We can choose to let that reality bog us down; doom us to paralysis and navel-gazing. Or maybe we can learn something from another Sorkin quote on tragedies, heroes and better worlds (from West Wing: “20 Hours in America”):
President Josiah Bartlet: More than any time in recent history, America’s destiny is not of our own choosing. We did not seek nor did we provoke an assault on our freedom and our way of life. We did not expect nor did we invite a confrontation with evil. Yet the true measure of a people’s strength is how they rise to master that moment when it does arrive. 44 people were killed a couple of hours ago at Kennison State University. Three swimmers from the men’s team were killed and two others are in critical condition.
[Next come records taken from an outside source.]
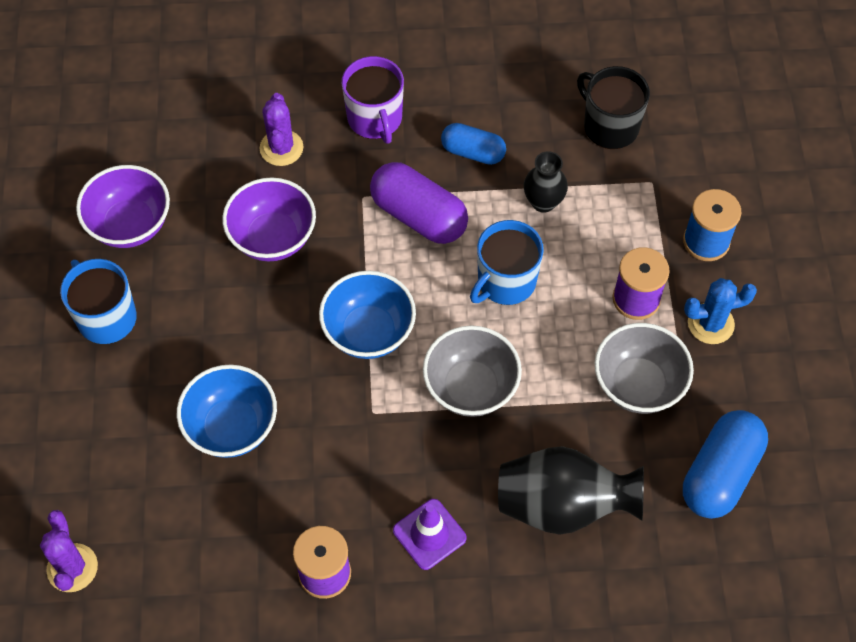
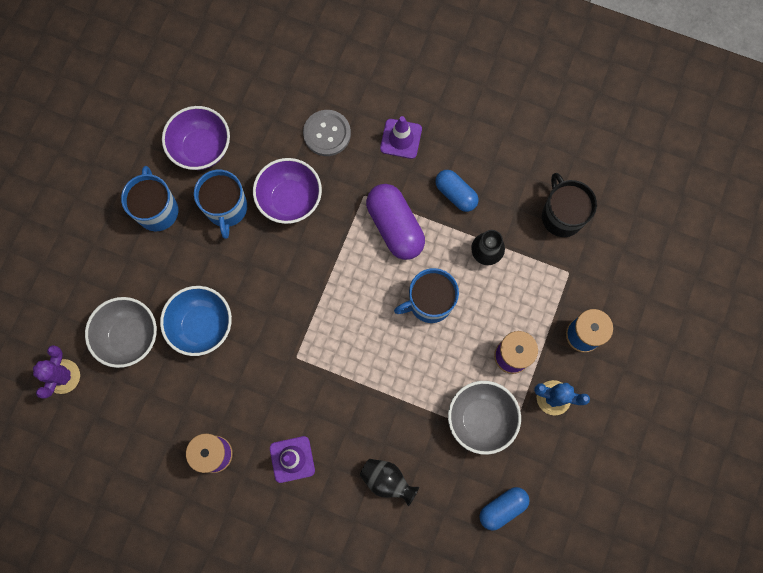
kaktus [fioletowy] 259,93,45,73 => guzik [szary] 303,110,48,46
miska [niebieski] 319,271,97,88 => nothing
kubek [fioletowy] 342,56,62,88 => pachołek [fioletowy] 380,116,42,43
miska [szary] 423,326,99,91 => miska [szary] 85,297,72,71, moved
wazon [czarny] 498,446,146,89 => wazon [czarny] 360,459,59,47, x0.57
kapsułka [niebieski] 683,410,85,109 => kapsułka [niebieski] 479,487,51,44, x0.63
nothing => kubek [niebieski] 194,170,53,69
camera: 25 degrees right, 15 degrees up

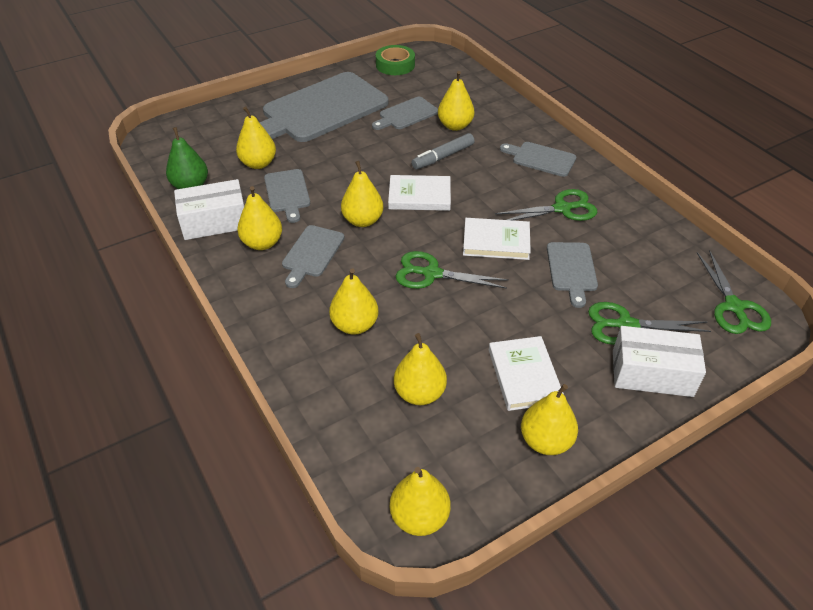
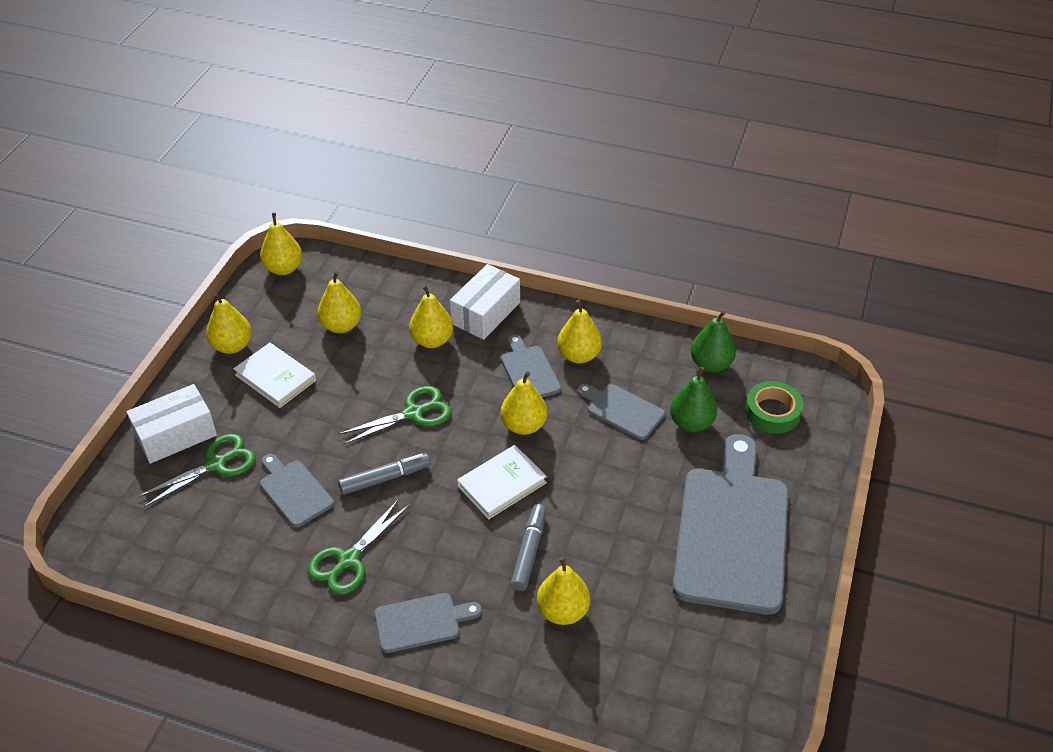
pudełko [biały] 174,179,70,61 => pudełko [biały] 450,264,70,76, moved
gruszka [żółty] 236,107,40,62 => gruszka [zielony] 670,367,47,65
deska do krojenia [szary] 372,97,66,33 => nothing
taśma klejąca [zielony] 376,45,39,30 => taśma klejąca [zielony] 745,381,58,52, moved
książka [biały] 463,218,68,42 => flamaster [szary] 338,453,92,42
nożyczki [zielony] 697,250,74,84 => nothing
camera: 140 degrees right, 0 degrees up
When, after having heard the explosion from their practice facility, they ran into the fire to help get people out. Ran *in* to the fire. The streets of heaven are too crowded with angels tonight. They’re our students and our teachers and our parents and our friends. The streets of heaven are too crowded with angels, but every time we think we have measured our capacity to meet a challenge, we look up and we’re reminded that that capacity may well be limitless. This is a time for American heroes. We will do what is hard. We will achieve what is great. This is a time for American heroes and we reach for the stars. God bless their memory, God bless you and God bless the United States of America. Thank you.
It’s a lovely sentiment, but one that we, in reality, have yet to earn. How will we respond to San Bernardino in a way that is running into, instead of away from the fire? How will we rediscover our humanity? Our humility? And our obligation to lives that might yet be saved? How will we take the leap to do something different?
Words alone aren’t the answer, but I sure as hell hope they can be a start. So let’s keep talking. Angry, sad or otherwise.
Update 12/3: The impetus for this post was the San Bernardino attack as it was understood the day it happened (December 4). A day later, more details and nuance on the attack are coming to light. Suddenly there’s a question of whether there was a terrorist influence on the San Bernardino attackers (don’t get wrapped up in definitions of “terrorist” here — just parroting mainstream media). That’s an important nuance. One that will likely take mainstream discourse in a totally separate direction (away from gun violence generally to terrorism specifically). That’s fine — but it doesn’t ultimately change anything that I wrote. Violence, whatever its motivation, is an endemic problem that continues to spiral out of control. There’s something fundamentally broken in our society —a gap that can only be bridged by less division and more understanding. The details might change, but the facts remain: there’s a piece of us that’s broken and that piece has jagged edges. That needs fixing.